Secrets Behind the Billionaire’s Return By Rachael Stewart
This is a romance novel – but not one set in an exotic location with non stop sunshine and fancy food and drinks. This book opens in a Yorkshire B&B which is perhaps past its best, and the heroine would not describe herself as glamorous. It is a heartfelt look back at a difficult past for both of the main characters, and a subtle look at how desperation and need to take action to survive has shaped the present. It is a contemporary book, but is still to an extent timeless, as the situation that the heroine is in is a version of a well known tale. This, as the back of the book says, is about “The man she never forgot, (and) The feelings she never lost” on the part of Felicity about Sebastian, but it is less certain what he feels about the woman he last saw as a teenage girl. The nature of his departure sixteen years before was unexpected by everyone, and is still shrouded in mystery. Felicity was left bereft of the very young man she loved, and because of how he suddenly left, with the unexpected consequence of their love.
This is a book which neatly combines the realities of a difficult family situation where money has been a problem with encountering someone with unimaginable wealth. There is a reality behind this book of a lovely Yorkshire setting, with a large well appointed estate. It describes with great accuracy the quietness of a supportive small community with the excesses of fame and fortune, and the challenges that both can bring with some of the advantages. The characters are so well written that they leap from the page in all their doubts and emotions, with all their assumptions and confusions. This is apparently the first book in a trilogy, and it is good to read the introduction to characters and begin to understand what motivates them. I was pleased to have the opportunity to read and review this enjoyable book.
Sebastian is first seen driving towards the gates of a great estate that has been left uninhabited but maintained for some sixteen years. He drives an expensive car and it seems that he is very wealthy. Nevertheless as he approaches the gates he finds that he cannot bring himself to drive through them, towards the house where he has ordered a room to be prepared for him. He is so upset by the memories that he decides to go elsewhere for the night, so returns to the village and a certain Bed and Breakfast that he passed. When he arrives it is to find a cosy scene of a family of guests in a house he remembers all too well. He recognises the car outside as belonging to a certain woman, and as he enters he spots Felicity, carrying a tray of hot drinks. Her reaction to seeing him and realising who his identity is dramatic, and as she begins to recover she does not acknowledge him as anyone but a normal guest. Her teenage daughter Angel, to whom she is very close, appears and is confused about her mother’s inexplicable reactions. It is only when everyone else has departed that Sebastian engineers the opportunity to talk privately that Felicity reveals a secret that shakes Sebastian’s world, and reawakens memories and emotions he has repressed for so long. Felicity sees problems ahead based on her hard won experience, and while Sebastian perhaps believes that his financial stability will make all the difference, he begins to appreciate that emotions and feelings cannot so easily be sorted out.

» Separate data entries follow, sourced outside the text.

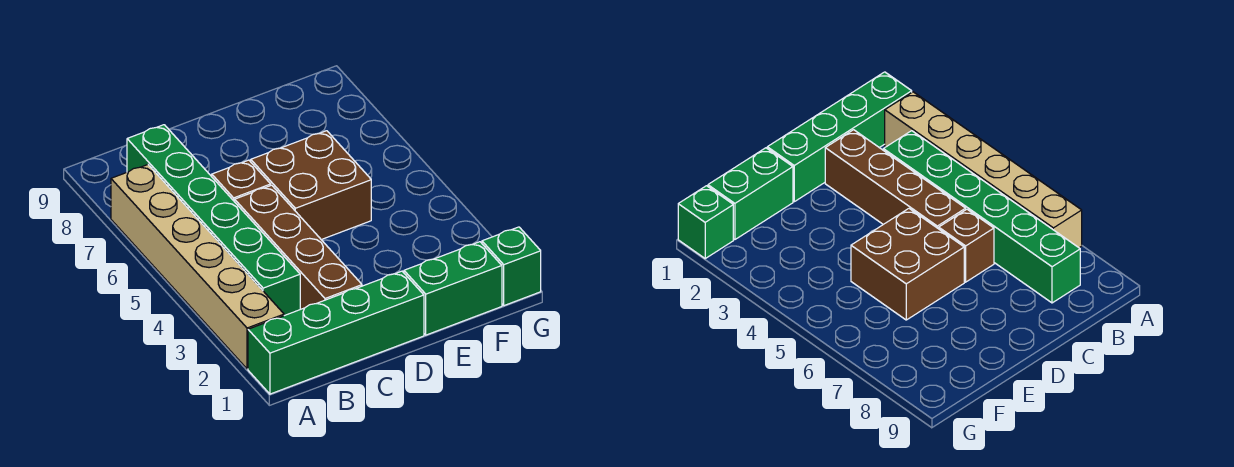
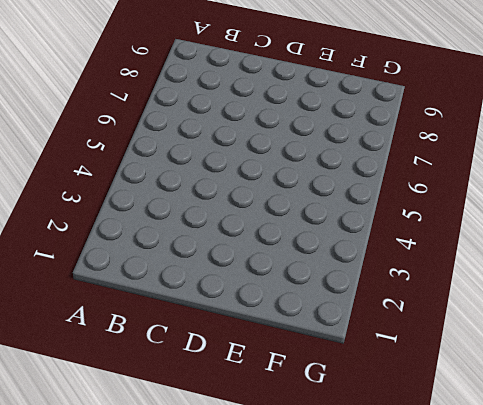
none -> green brick A1:D1 level 1
none -> tan brick A2:A7 level 1

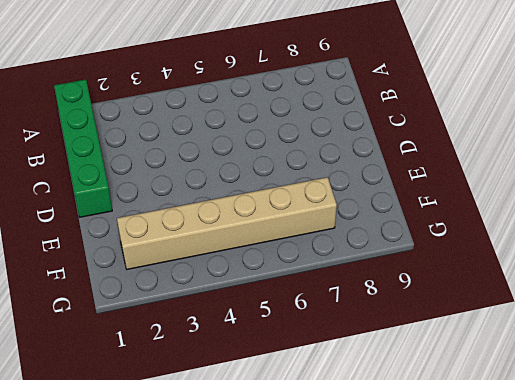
tan brick F2:F7 level 1 -> tan brick A2:A7 level 1
none -> green brick B3:B8 level 1
none -> brown brick C2:C5 level 1

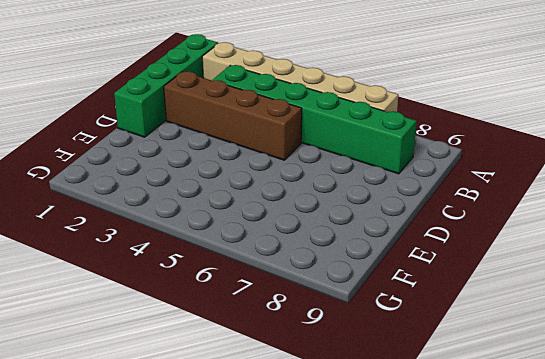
none -> brown brick C6 level 1
none -> brown brick D5:E6 level 1

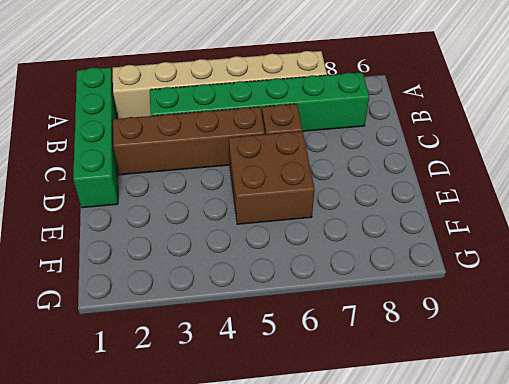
none -> green brick E1:F1 level 1
none -> green brick G1 level 1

As both people begin to rediscover old and realise new feelings for each other, they must learn how to deal with these feelings in the new circumstances in which they find themselves.
This is a carefully written and thoughtful book which sets up an interesting set of circumstances. Sebastian has become used to enormous wealth and how it means that he can summon virtually anyone and anything. Felicity has had to learn to cope with a lot less, and yet has a relationship with her daughter which she values above everything else. This book is a clever bringing together of two people, two world views, and much more, as well as a look at various themes such as the influence of money, memory and more. I look forward to reading more of the “Claiming the Ferrington Empire”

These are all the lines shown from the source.